Many many times times together and a few 200km's as well - in fact I'm pretty sure Paul may have been over 300km by the time he got home.


----------



## totallyfixed (31 Jan 2015)

dave r said:


> Sounds interesting, does the route take us in my direction?


It might .


----------



## Rohloff_Brompton_Rider (31 Jan 2015)

Not adding me n paul?


----------



## totallyfixed (31 Jan 2015)

just_fixed said:


> Not adding me n paul?


But of course, we have ridden with Paul on more than one occasion, I can't remember if we have ridden with you or not but in any case you vouch for each other. I'm just getting my head around your new forum name, rings a bell somehow .


----------



## Norry1 (31 Jan 2015)

Deffo.

I'll try not to get injured beforehand this time


----------



## Rohloff_Brompton_Rider (31 Jan 2015)

totallyfixed said:


> But of course, we have ridden with Paul on more than one occasion, I can't remember if we have ridden with you or not but in any case you vouch for each other. I'm just getting my head around your new forum name, rings a bell somehow .


Why? Is fixed exclusive?


----------



## User19783 (31 Jan 2015)

totallyfixed said:


> Where two or more CC members have done a ride together of 100 miles or more. Currently there are six of us:
> Self
> dr_pink
> @4F
> ...




Hi
I might be interested, but it depends on the location and the date, can't do week 17 but week 16 is good.


----------



## totallyfixed (1 Feb 2015)

just_fixed said:


> Why? Is fixed exclusive?


Absolutely .
Slightly more seriously, the fixed rides are great, I think because we are all in the same boat so to speak. No one gets dropped and we all ride in a more tightly knit bunch, plus there is respect for each other, not to mention a lot of "what gear are you riding" at the start of the ride.
The ride I am looking at doing is not quite as hilly as the last one, certainly nothing as steep and nothing like that little horror the way back which I am sure will stick in our memories. I am not going firm on dates as yet, let';s wait and see how much interest there is, I know I can rely on a few stalwarts to turn up.


----------



## Rohloff_Brompton_Rider (1 Feb 2015)

I'm confused, is this a register of cc-ers who have ridden over 100 miles with another member? Or a register of people who have ridden with you?

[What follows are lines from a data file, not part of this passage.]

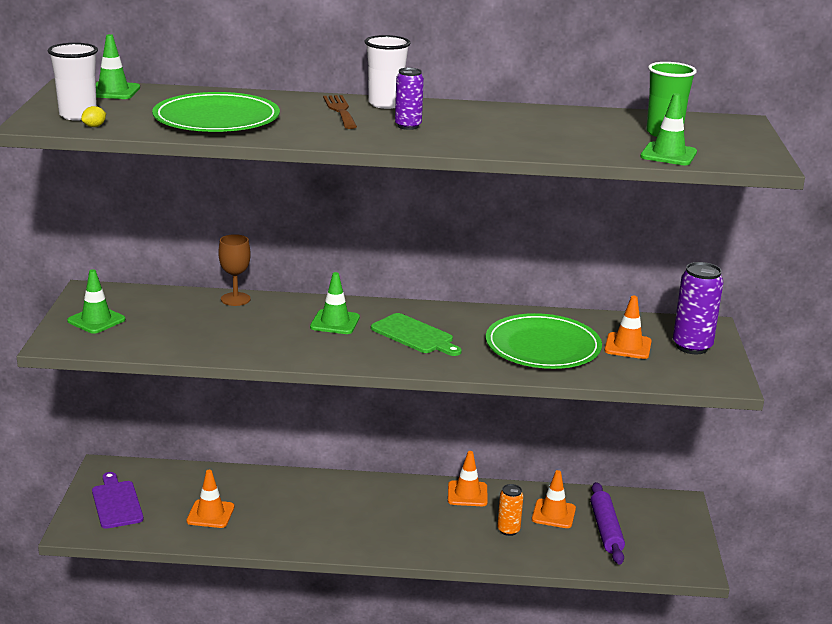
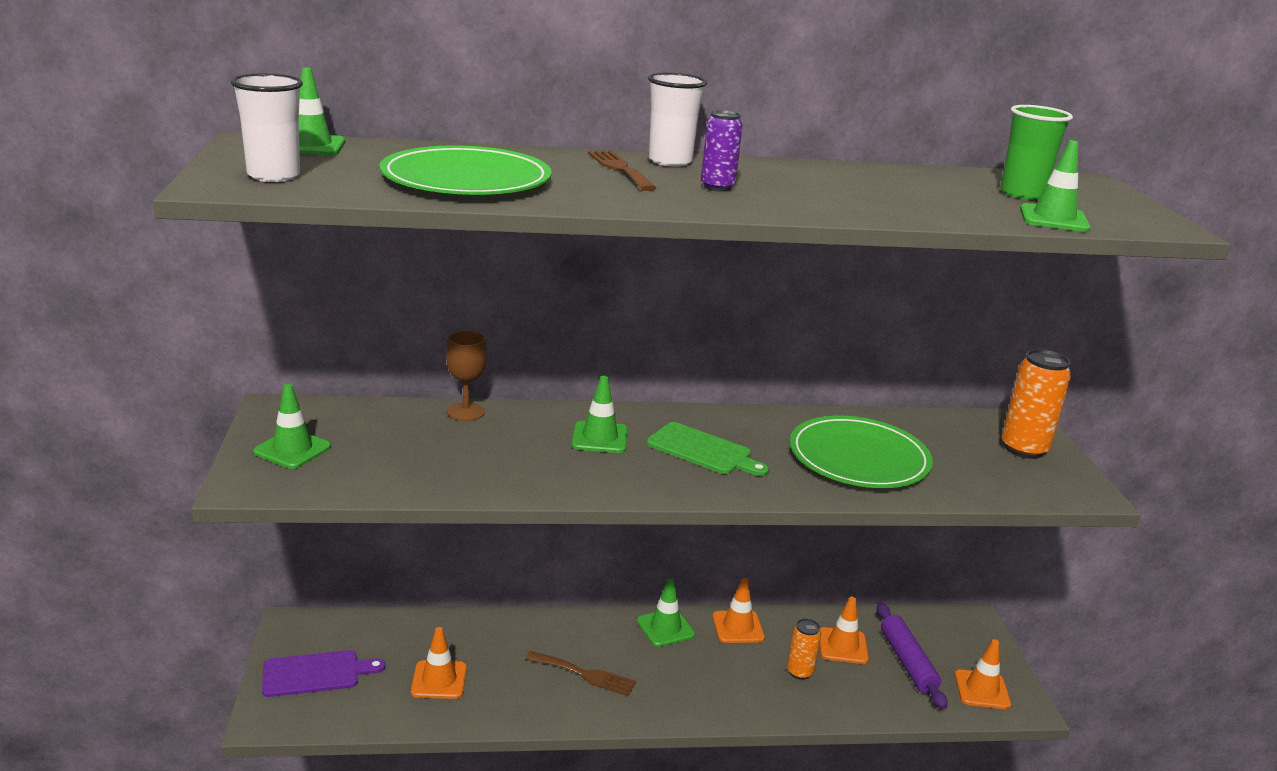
camera: 10 degrees left, 0 degrees up
(94, 126) = (302, 189): yellow lemon -> none
(116, 503) = (316, 673): purple cutting board -> purple cutting board turned 105 degrees clockwise
(328, 519) = (585, 674): none -> brown fork
(405, 490) = (665, 628): none -> green traffic cone
(627, 346) = (954, 452): orange traffic cone -> orange traffic cone (982, 690)
(692, 347) = (1024, 449): purple can -> orange can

If this is just a register for people who've ridden with you, how about starting one who do / have ridden +100 miles fixed - it's a good idea.


----------



## totallyfixed (1 Feb 2015)

No confusion necessary, nothing to do with me as such, I just happened to run the first one, but it's open to anyone, there can't be many on CC who have ridden over 100 miles on fixed and even less those who have done so with another CC member who is also on fixed, so which ever way you look at it I reckon it's a fairly exclusive little club to be in.


----------



## mikeee (1 Feb 2015)

Would love to be a part of this, done a few big ish fixed rides so liking the sound of this.


----------



## mikeee (1 Feb 2015)

Whereabouts are we riding?
Something along the lines of the Fred Whitton sportive in the Lakes has a certain appeal?


----------



## mikeee (1 Feb 2015)

If you dislike your knees!!!!


----------



## totallyfixed (1 Feb 2015)

My experience with fixed riders is we don't use the "s" word much, if at all . The ride starts in Rutland. Contrary to a lot of opinion on CC there is no evidence that fixed riding is detrimental to your knees, I have found the opposite true and I do a lot of slow grinding [very slow].


----------



## ColinJ (1 Feb 2015)

totallyfixed said:


> Contrary to a lot of opinion on CC there is no evidence that fixed riding is detrimental to your knees, I have found the opposite true and I do a lot of slow grinding [very slow].


I remember asking you about that. I was speaking to @just_fixed (formerly bromptonfb) on the same subject recently - he completely agrees with you, and said that he has seen research supporting it.

I can see how riding fixed makes muscles and connective tissue very strong, thus stabilising the knee, but I still can't quite see how the extra forces involved do not negatively impact on the cartilage. 

I know my hips complain bitterly if I try to climb steep hills in high gears, which is why I have triples on all of my bikes. I can get up quite steep stuff on a 39 ring but my body doesn't thank me for it.

I don't want to get you fixed-fans excited, but if ever I go on holiday somewhere with quiet, flat roads, I might see if I can hire a suitable bike to give fixed riding a go, but I am not going to do it round here! _Or_ Rutland ...


----------



## Rohloff_Brompton_Rider (1 Feb 2015)

totallyfixed said:


> No confusion necessary, nothing to do with me as such, I just happened to run the first one, but it's open to anyone, there can't be many on CC who have ridden over 100 miles on fixed and even less those who have done so with another CC member who is also on fixed, so which ever way you look at it I reckon it's a fairly exclusive little club to be in.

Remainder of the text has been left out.